“Do you want to make a pumpkin pie?” She hands me her trusty recipe book and points me to her kitchen. She remains seated.
It’s just me and an empty 9-inch pie pan, my fear reflecting off its glass bottom. A weighty responsibility has been bestowed upon me, the making of, at moment’s notice, a pumpkin pie.
I’ve helped make pumpkin pies before, though she dealt with the most difficult steps, each involving eggs: separating, beating and folding. I admired her grace when cracking an egg so that the pointed end opens like a hatch to catch the unbroken yolk that drops from the remaining rounded end, the yolk miraculously staying intact and captured while the whites ooze into the awaiting bowl. I measured spices: 1 teaspoon cinnamon; ½ teaspoon ground ginger; 1/8 teaspoon ground cloves (add to this ¼ teaspoon salt).

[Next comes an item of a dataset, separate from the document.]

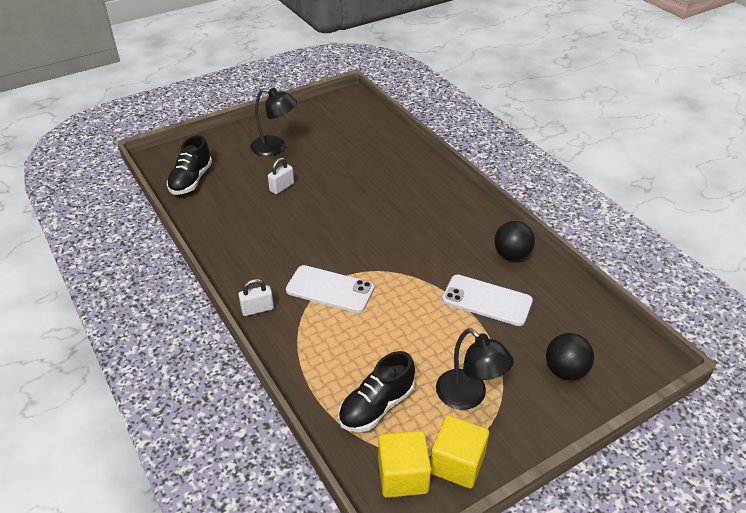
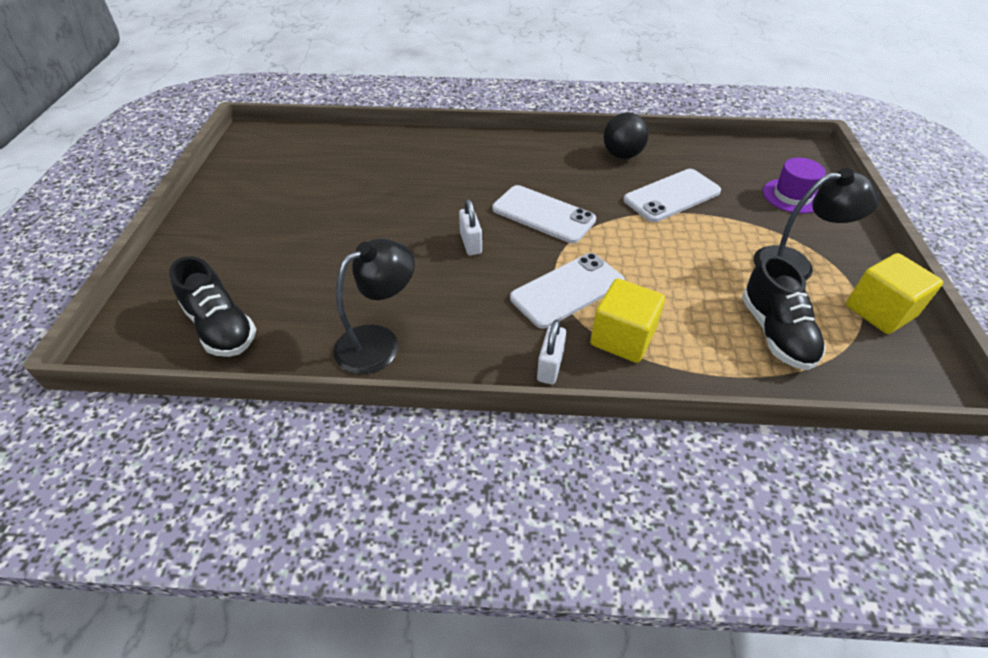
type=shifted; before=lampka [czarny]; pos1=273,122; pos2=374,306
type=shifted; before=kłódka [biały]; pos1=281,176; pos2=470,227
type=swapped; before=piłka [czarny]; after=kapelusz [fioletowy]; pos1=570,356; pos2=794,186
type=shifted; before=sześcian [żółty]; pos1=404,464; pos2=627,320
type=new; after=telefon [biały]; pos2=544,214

I don’t want to let her, nor the pie, down. One of life’s greatest letdowns is bad pumpkin pie.
I pour the spices in a mixing bowl, along with a 15-ounce can of pumpkin, ½ cup of half and half, and ½ cup of light sour cream. I add ¾ cup of honey — hallelujah.
On deck: two yolks. I crack shell and desperately use a forefinger to keep the yolk from plopping out like some detached, sunny eyeball into the puddle of leaked albumen.
I pour the yolks into the pumpkin mixture, stirring until smooth. I use the electric hand mixer to turn the egg whites into a dreamy, creamy state. It amazes me how such a noisy, violent kitchen appliance creates such beauty. Gently, I pour the airy egg mixture atop the heavy pumpkin mixture, and with a rubber spatula, patiently, gently, apply a down-across-up-and-over motion over and over until all evidence of white vanishes.
I form a crust into the glass pan, cut off the excess edges and press my forefinger and middle finger onto the crust’s edge, keeping the fingers slightly apart; then, I use my left hand’s forefinger to pull up the edge between the fingers’ gap, repeating this throughout the pie’s circumference, the dimples and raised edges providing aesthetic appeal.
I pour the mixture into the shell and slide the pan into the oven. Fifteen minutes later, I reduce the heat from 450 to 350 degrees and bake 45 more minutes until the pie browns, loses its jiggle, and fills her house with pumpkin pie scent.
Nothing fills me with greater warmth than thoughts of pumpkin pie during the holidays, nothing that is, until making this particular pumpkin pie for us, for her, but without her for the first time.
She recommends, “tons of whipped cream,” stealing my heart in the simplest of ways, all for which I am most thankful.